The singer’s death from alcohol poisoning at only 27 years of age prompted Milton to argue that the UK still don’t take the risks of drinking seriously.

She told MPs that the message that alcohol causes harm still hasn’t got through to the public unlike the message that obesity and smoking causes harm.

 “I still think that whereas people accept the harm that smoking causes, they accept the problems being overweight causes, there is still some issue about accepting the harm that alcohol causes.”

“I think that’s still a message that we haven’t got through in the guidelines.”

But she also acknowledged that even when people understand the risks of a certain activity, they still choose to do it.

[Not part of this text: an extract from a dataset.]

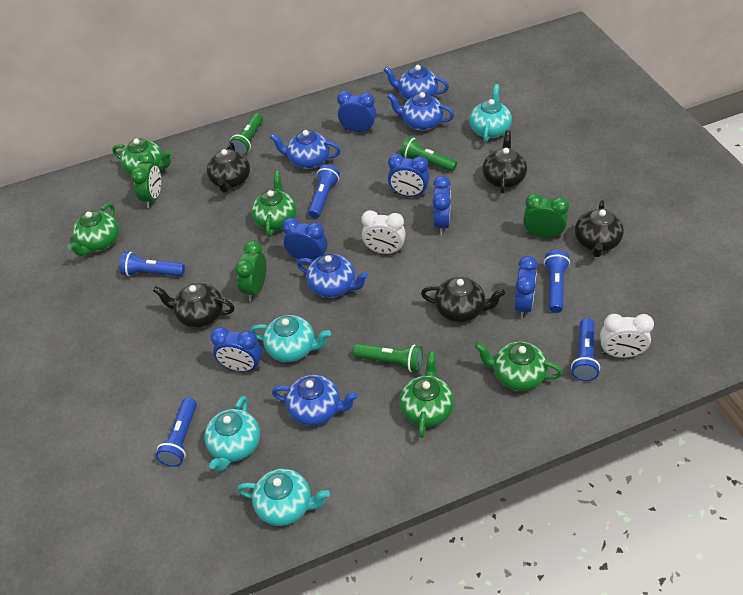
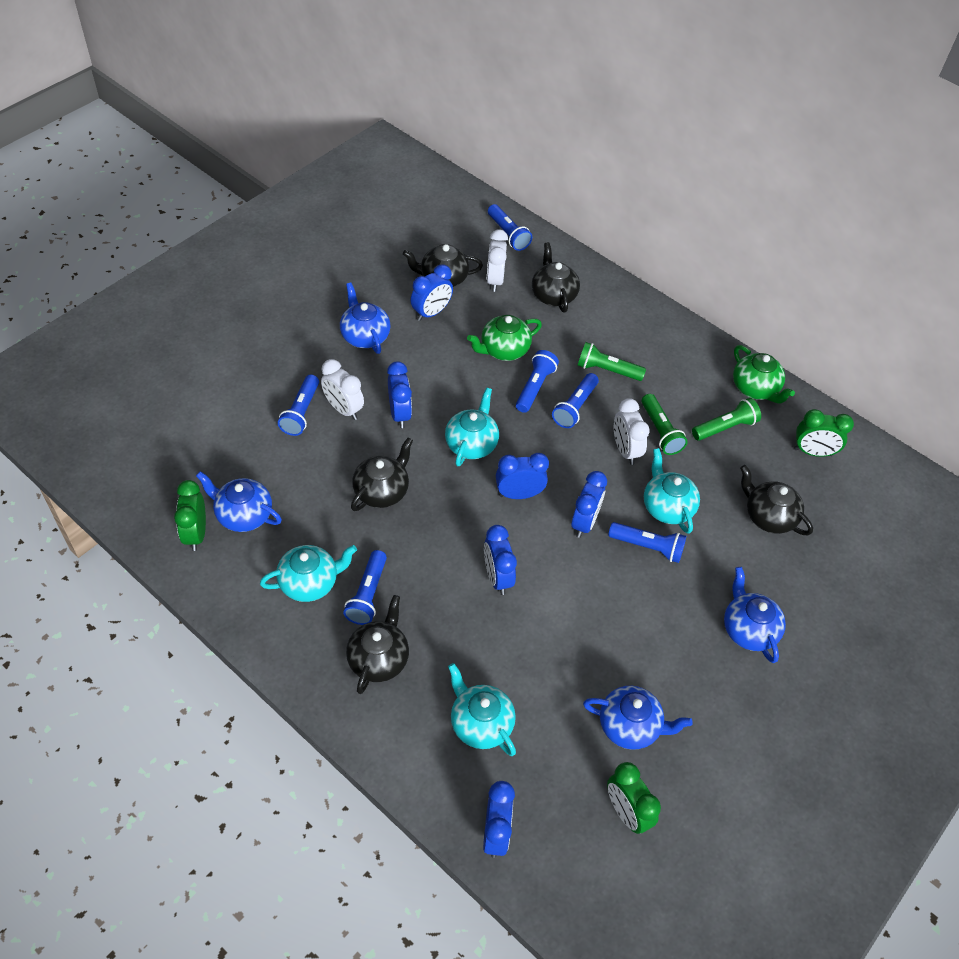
blue flashlight: 5 -> 6
blue teapot: 5 -> 4
green teapot: 5 -> 2
white clock: 2 -> 3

“People do things that they know harm their health, so 22 per cent of people still smoke,” she said

“We do have to look at why it is that people feel the need to go and get very, very drunk and harm their health.”

Milton also said that the government’s policy of raising the duty on strong beer was having an affect on alcohol consumption.

“There is no doubt about it, price can manipulate the market, so increasing duty on high-strength alcohol is not a bad idea, because for every litre sold there is less alcohol in it, which is a move in the right direction.”

However she admitted the effect of price increases on problem drinkers was less clear cut.